Rockies GM backs Desmond’s decision to skip ’20

DENVER — Colorado Rockies general manager Jeff Bridich said he supports Ian Desmond’s decision to sit out the 2020 season to focus on his young family and help rejuvenate youth baseball in his hometown in Florida.

Bridich said he had a pair of recent conversations with the 34-year-old outfielder, who announced his decision in a lengthy and heartfelt Instagram post Monday night.

Desmond wrote that the “COVID-19 pandemic has made this baseball season one that is a risk I am not comfortable taking.” The slugger, who is biracial, also mentioned a myriad of issues within baseball, including sexism, homophobia and socioeconomic concerns, as well as the racial reckoning that emerged after George Floyd’s death while in police custody in Minneapolis sparked protests around the world.

“The conversations with Ian felt the exact same that his written words feel to me,” Bridich said, “which is from the heart and honest. … I did not know that he was going to write something as thoughtful and as comprehensive as (he did), but I’m not surprised.”

Desmond, who hit .255 with 20 homers in 140 games last season, had been due $5,555,556 for the prorated share of his $15 million salary, part of a $70 million, five-year contract. He is owed $8 million next year, and his deal includes a $15 million team option for 2022 with a $2 million buyout.

Opting out this summer doesn’t affect his 2021 status, nor does it affect his relationship with Bridich.

“Ian is extremely thoughtful in what he does, he’s thoughtful in how he prepares as a professional athlete, he’s thoughtful as a husband and a father … he’s thoughtful about things that are bigger than him,” Bridich said. “And to this point, the reference has been the team or the clubhouse or the locker room, or things that affect the organization, his charity work, passion projects of his outside of the game of baseball.

“He’s willing to devote a lot of time and energy and thought to all of the things that he does. And so when you have somebody like that who is a professional athlete who is in the thick of it every day and trying to do the very best that he can to hold up his end of the bargain as an athlete, a teammate, a performer, and then he’s always willing to think about other people on the team, in the organization and outside the organization, it’s easy to gravitate to people like that.”

Desmond complained about a lack of diversity in baseball and criticized the clubhouse atmosphere, saying it includes racism, sexism and homophobia. Bridich said Desmond didn’t complain specifically about the Rockies’ clubhouse, but Bridich did acknowledge the organization could be more diverse.

In his Instagram post, Desmond said he has been sharing more of his thoughts and experiences as a biracial man since Floyd’s death on May 25. Floyd, a Black man in handcuffs, died after a white police officer held his knee on Floyd’s neck for nearly nine minutes.

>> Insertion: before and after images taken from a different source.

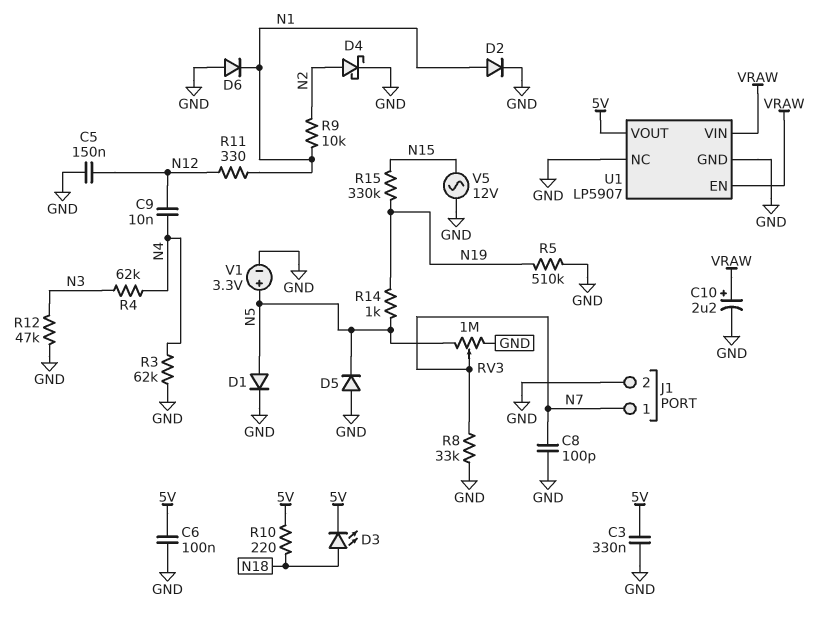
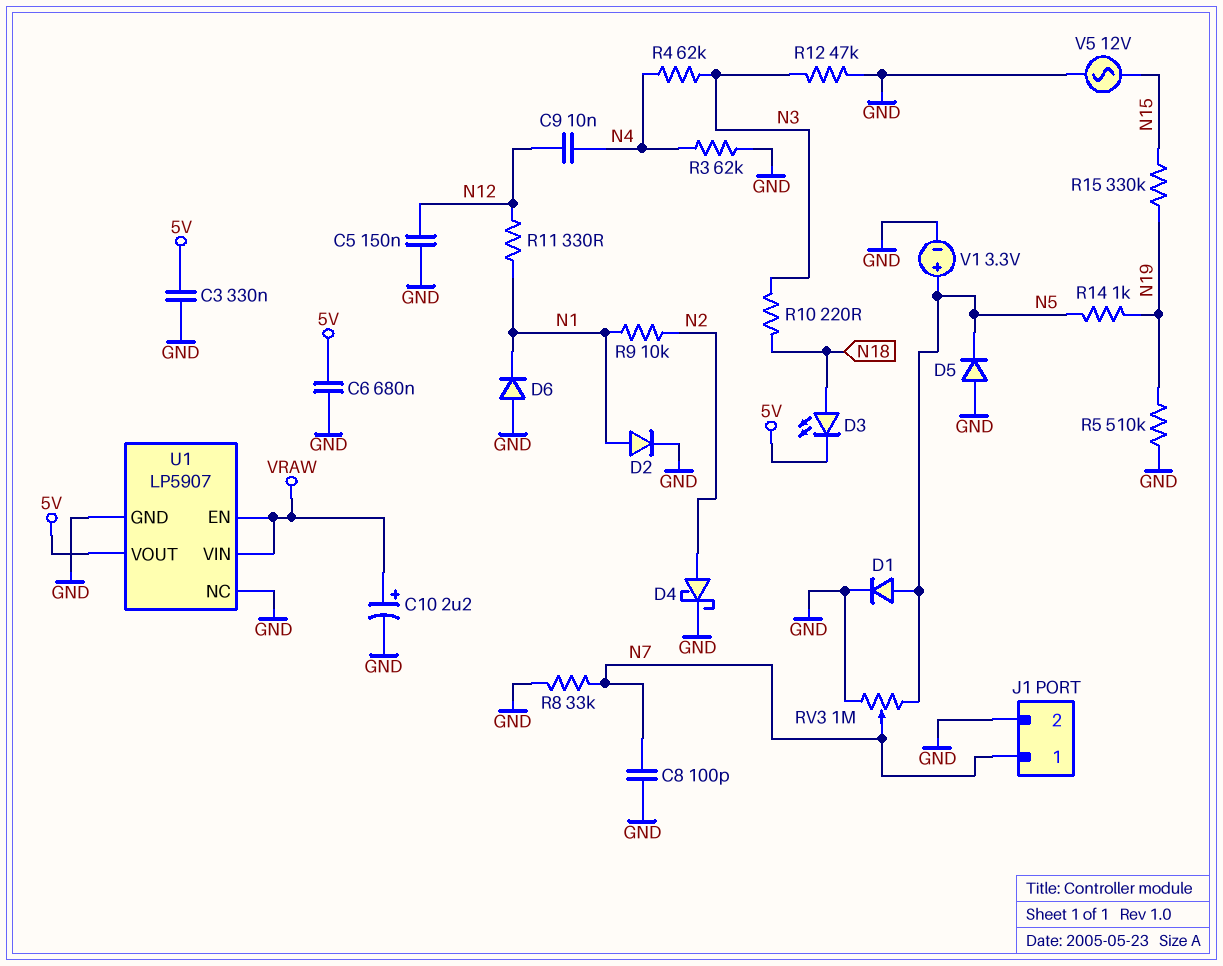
C6: 100nF (5V, GND) -> 680nF (5V, GND)
R10: 220 (5V, N18) -> 220 (N3, N18)

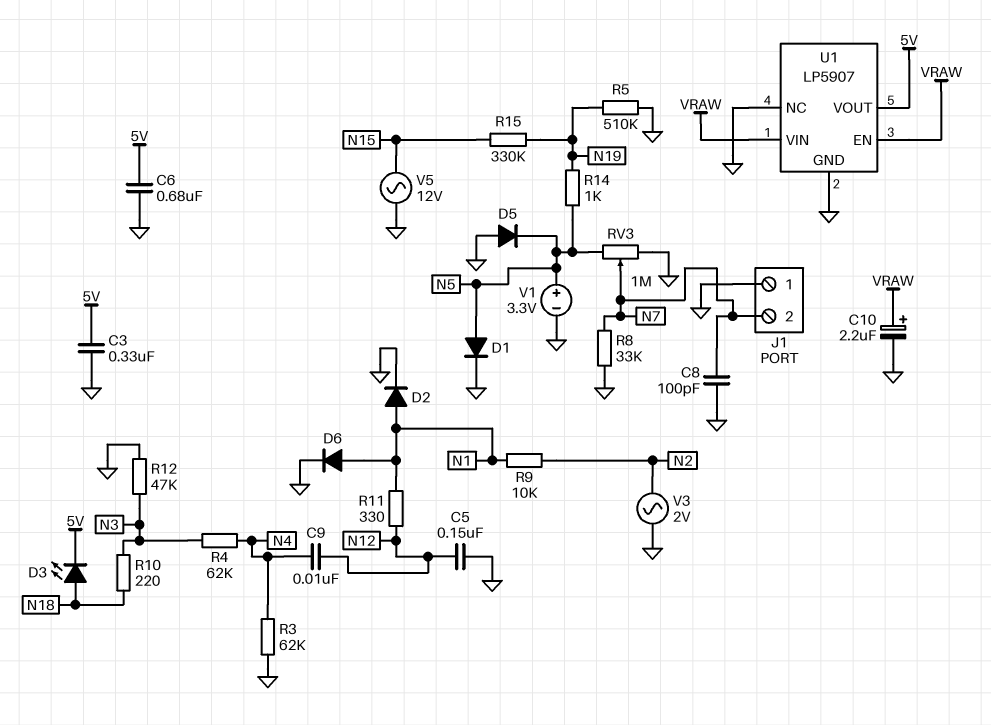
D4: schottky (A N2, K GND) -> none
D6: diode (A GND, K N1) -> diode (A N1, K GND)
J1 pin 1: N7 -> GND
J1 pin 2: GND -> N7
V3: none -> AC 2V (GND, N2)

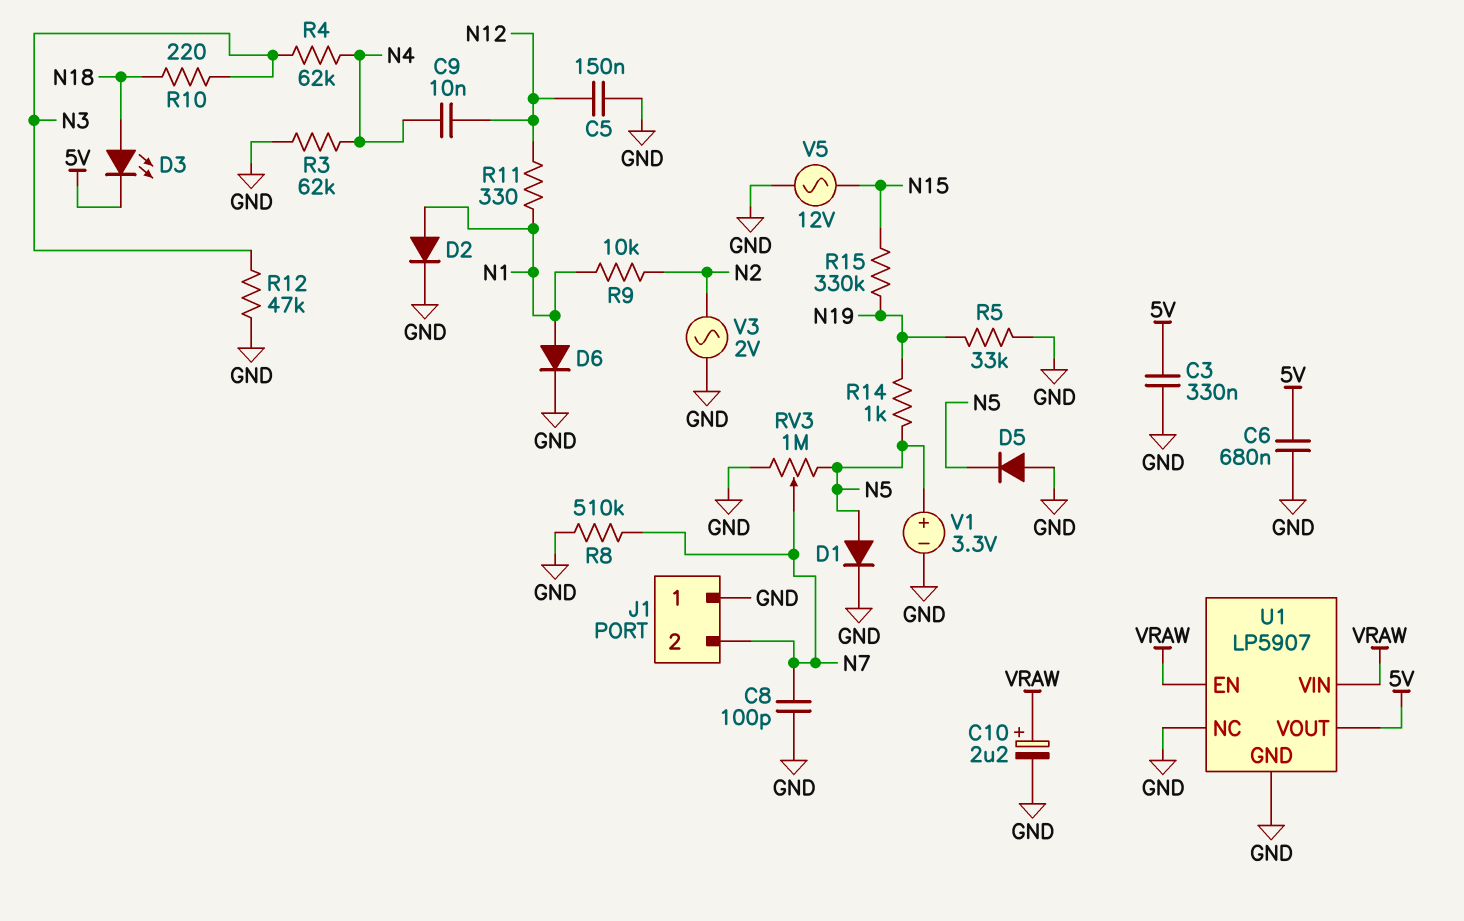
R5: 510k (GND, N19) -> 33k (GND, N19)
R8: 33k (GND, N7) -> 510k (GND, N7)

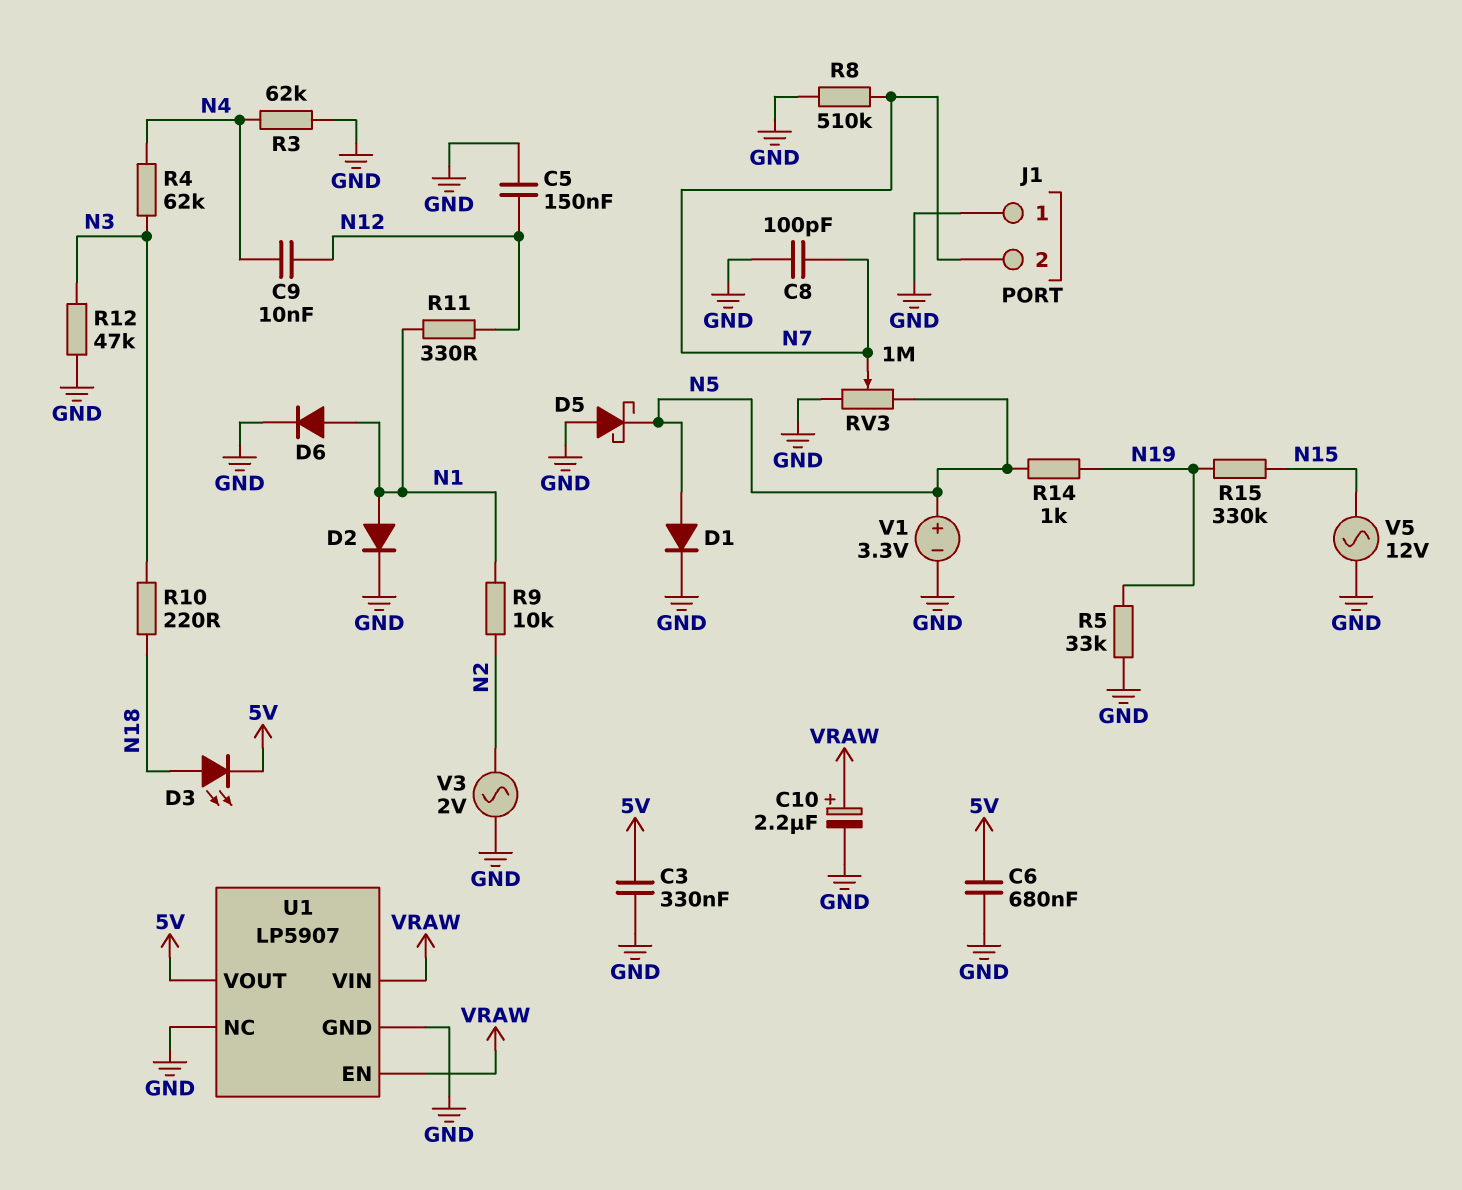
D5: diode (A GND, K N5) -> schottky (A GND, K N5)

Desmond said his mind started racing during a recent visit to the Sarasota baseball fields that he played on as a kid. He wrote about how they looked run-down and neglected and how important youth baseball was for him growing up.

Desmond said he wants to help Sarasota Youth Baseball get back on track.

Although Desmond’s decision is a big loss for Colorado, the Rockies on Tuesday agreed to a minor league deal with veteran Matt Kemp, who owns a .327 batting average with 21 home runs and 77 RBIs over 86 career games at Denver’s downtown ballpark.

“Yeah, we’re well aware of the damage that he’s done against us,” Bridich said of Kemp.

Kemp, who is expected in Denver by Thursday, will have to earn his way onto the roster, and he’ll benefit from the National League using the designated hitter when pro baseball attempts to start the coronavirus-delayed season in late July.

“The DH is an obvious benefit in terms of his potential place on our major league roster,” Bridich said. “That was going to be the case whether Ian opted in or opted out, and so again, it’s a right-handed power bat. He’s got a sense of the strike zone, we’ve seen it for how many years? And he’s very motivated to get back on the field and continue his career and play well. Whether that’s in the outfield or only at DH, we have to let some weeks pass before we can make any decisions like that.”